Skoki narciarskieSporty zimowe

Anze Lanisek i jego pierwszy raz…

Chciałbym zacząć optymistycznie, poszukać pozytywów.... Zatem Ruka jak zwykle przywitała nas malowniczą, piękną zimą. Laponia była przewidywalna również jeśli chodzi o warunki. Zmienny, silny wiatr to wizytówka skoczni Rukatunturi. Cały weekend upłynął w klimacie sensacji, romantycznych historii, dalekich lotów i sporego absurdu. Zapraszam na zwięzłe podsumowanie wydarzeń z Kuusamo.
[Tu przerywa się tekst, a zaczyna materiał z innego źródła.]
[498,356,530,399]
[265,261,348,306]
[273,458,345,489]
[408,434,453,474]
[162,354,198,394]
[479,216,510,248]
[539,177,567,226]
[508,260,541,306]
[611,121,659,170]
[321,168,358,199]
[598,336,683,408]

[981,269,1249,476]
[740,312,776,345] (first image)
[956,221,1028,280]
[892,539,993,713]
Kwalifikacje w piątek wygrał wielki Ryoyu Kobayashi. Sensacyjnie z sobotnim konkursem pożegnał się Granerud. Stabilna forma to synonim Stefana Huli, który wciąż ani razu nie przebrnął kwalifikacji.

Sobota

Konkurs bez Graneruda nie był konkursem bez faworyta. Czołówka jest w tym sezonie od początku piekielnie mocna. Polaków rzecz jasna w gronie faworytów wciąż nie ma, a Biało-Czerwoni utrzymali  statystykę dwóch skoczków w drugiej serii. Tym razem „szczęśliwcami” zostali 8. Kamil Stoch oraz 23. Piotr Żyła. Kolejne świetne zawody zaliczył Killian Peier zajmując szóste miejsce. Jan Hoerl znowu nie wytrzymał presji w drugiej serii i oddał w niej fatalny skok co skutkowało spadkiem o kilka miejsc.
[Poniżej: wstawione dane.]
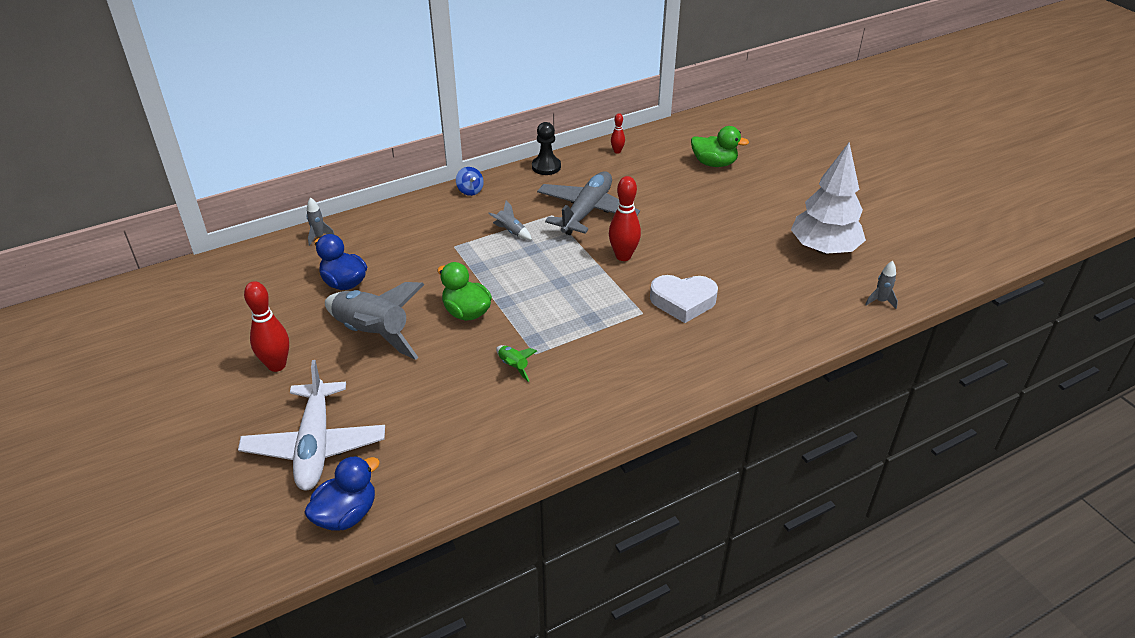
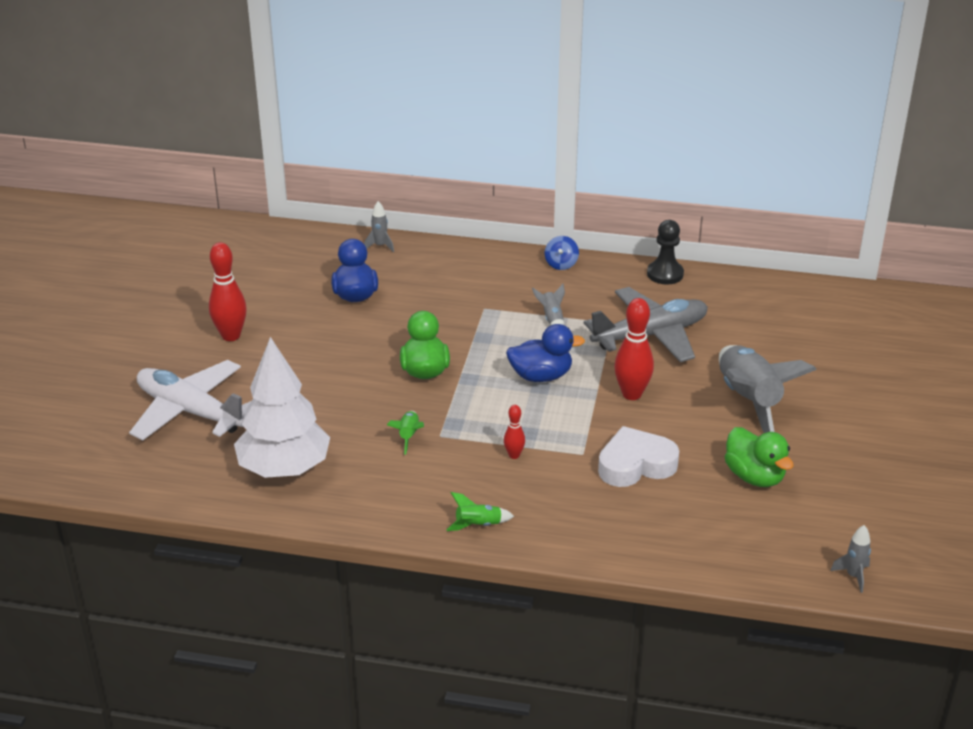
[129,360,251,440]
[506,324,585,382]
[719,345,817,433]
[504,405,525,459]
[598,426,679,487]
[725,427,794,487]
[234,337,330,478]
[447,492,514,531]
Po pierwszej serii przed ogromną szansą na pierwszą wygraną w Pucharze Świata stanął Anze Lanisek. Słoweniec prowadził ale przepiękny skok Ryoyu na 143 metry dał ostatecznie zwycięstwo Japończykowi. Podium uzupełnił wracający do najlepszej formy Markus Eisenbichler.

Niedziela

Niedzielne kwalifikacje znów zweryfikowały formę Graneruda. Norweg sensacyjnie nie dostał się do drugiego konkursu z rzędu. Mniej sensacji było przy kolejnym braku awansu Stefana Huli. Niestety zwycięzca sobotniego konkursu, Ryoyu Kobayashi, padł ofiarą absurdalnych,w mojej ocenie, przepisów. Japończykowi w pierwszym teście na COVID-19 ukazał się pozytywny wynik przez co nie został dopuszczony do startu. Drugi test wyszedł negatywny lecz na jakiekolwiek zmiany było już za późno. W ten sposób Kobayashi został „wycięty” na najbliższy tydzień.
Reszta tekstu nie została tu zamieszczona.